According to the Real Deal:
…Joe Biden went after one of the real estate industry’s favorite tax benefits Tuesday [July 21, 20120] when he proposed funding a child- and elderly-care spending platform by closing off a loophole used by property investors. The presumptive Democratic presidential nominee proposed eliminating 1031 “like-kind” exchanges for investors with annual incomes greater than $400,000, as part of his plan to finance $775 billion in government spending over the next 10 years on child care and care for the elderly…
The 1031 Exchange allows real estate investors to defer capital gains taxes if the investor buys more investment property with the proceeds of their sale. Starting in 1921, IRC code 1031 has helped real estate investors buy and sell more profitably, but according to Anthony Harrigan at Impact Wealth, the code has done much more.

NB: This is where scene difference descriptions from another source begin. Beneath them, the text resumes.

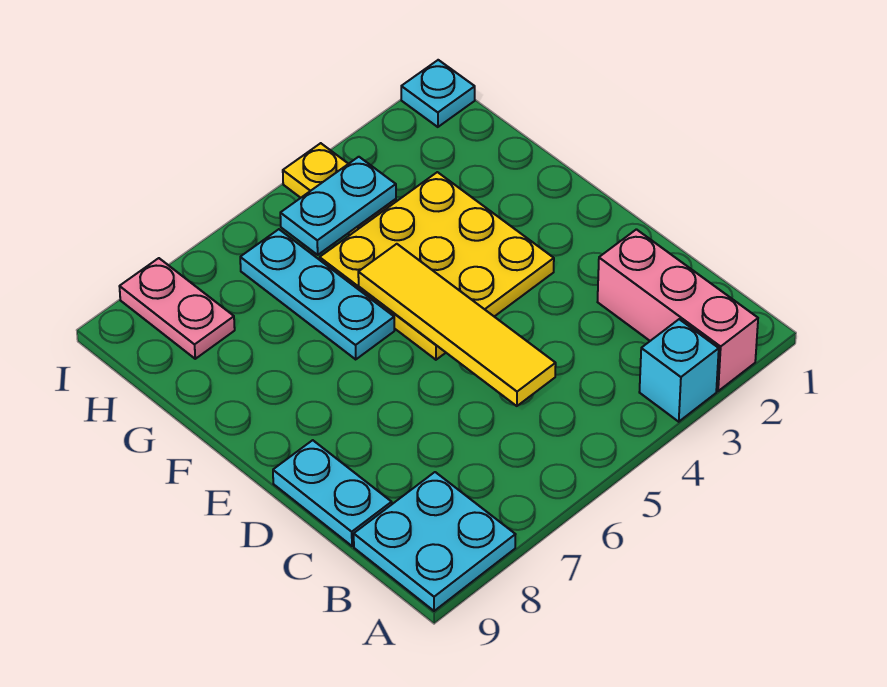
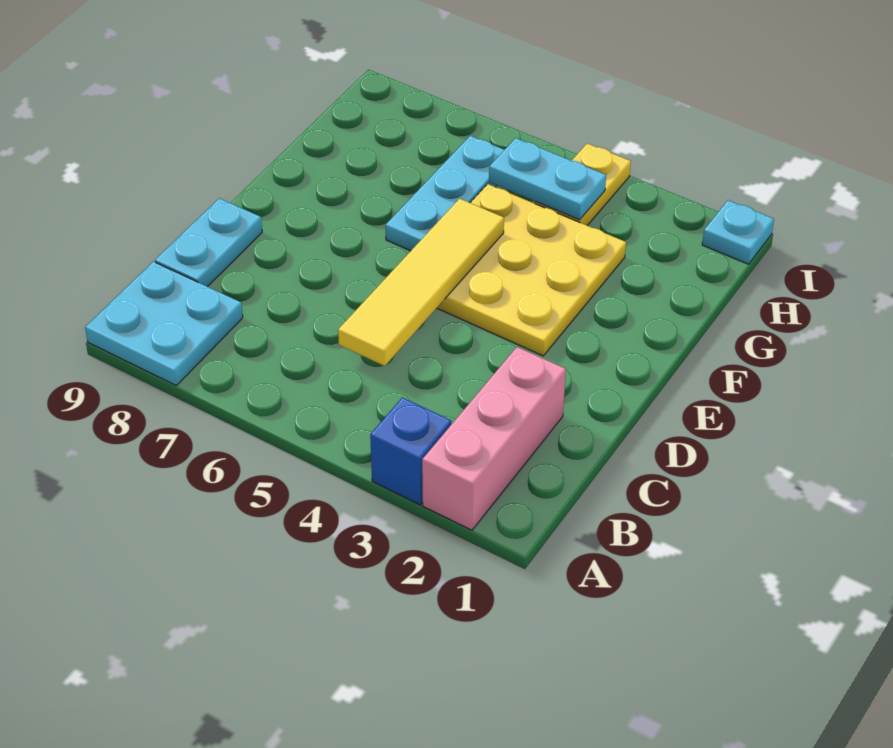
cyan brick A3 level 1 -> blue brick A3 level 1
pink plate H8:I8 level 1 -> none

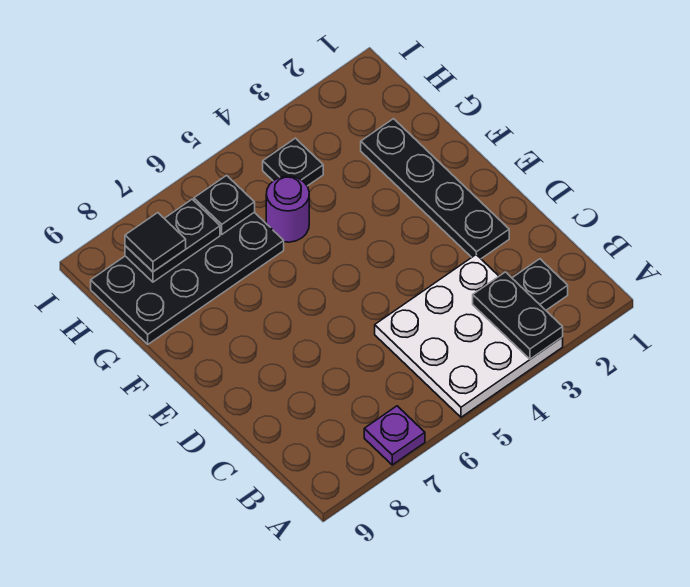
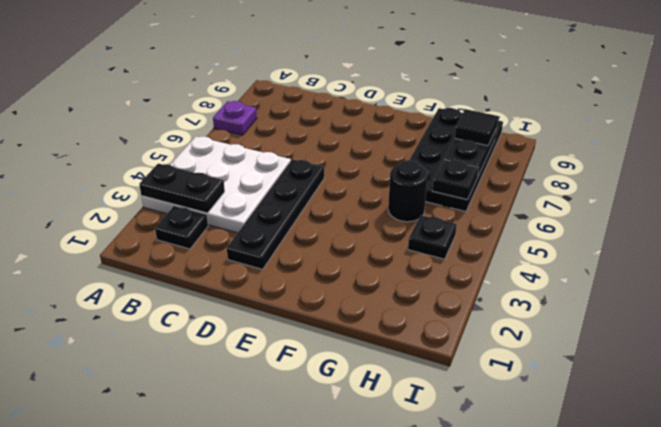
black plate D2:G2 level 1 -> black plate D2:D5 level 1
purple round brick G5 level 1 -> black round brick G5 level 1

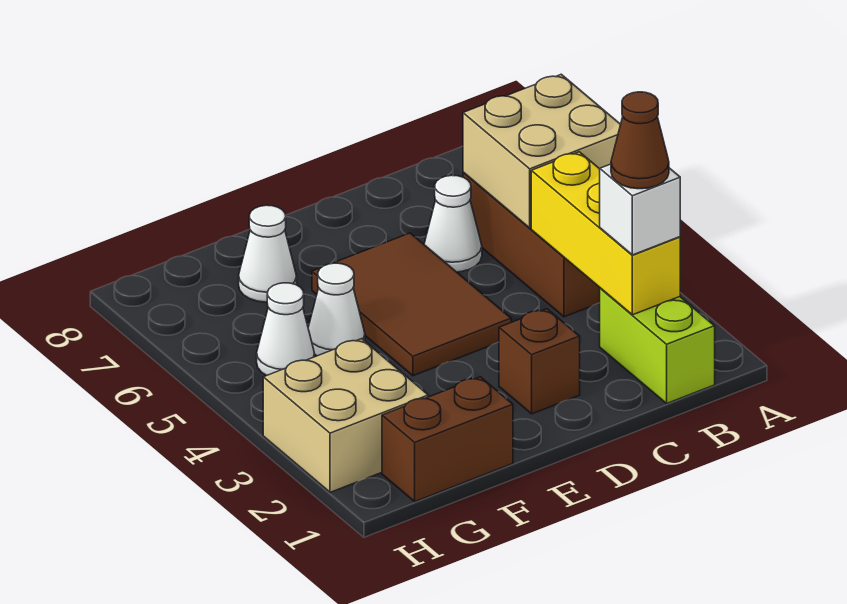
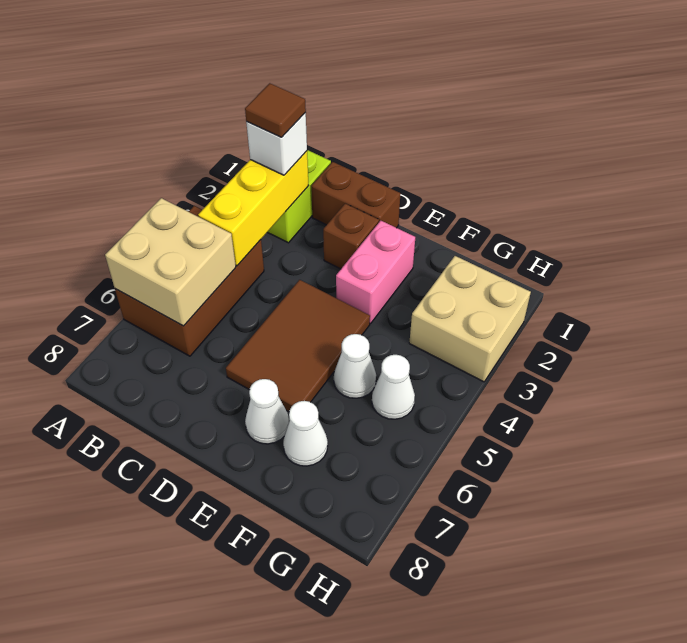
brown cone B2 level 4 -> brown tile B2 level 4
white cone C6 level 1 -> white cone E7 level 1
none -> pink brick E2:E3 level 1
brown brick F1:G1 level 1 -> brown brick C1:D1 level 1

The 1031 exchange has been under attack since its inception. But it hasn’t been defeated because Real Estate is an engine…”a driver of the economy in general” says Harrigan.
Harrigan also points out that the IRC 1031 doesn’t just benefit investors! There is a network of professionals that are affected. Think of real estate brokers, qualified intermediaries, banks, paperwork processors. One transaction can bring a lot of downstream activities.
Because Real Estate offers growth in investments outside of the stock markets, we don’t want to minimize that growth. If we do, we may see a drop in real estate prices.
Since the entire tax system is based on incentivizing and de-incentivizing activities, we could see less play in real estate. And that doesn’t help anyone, remarks Harrigan.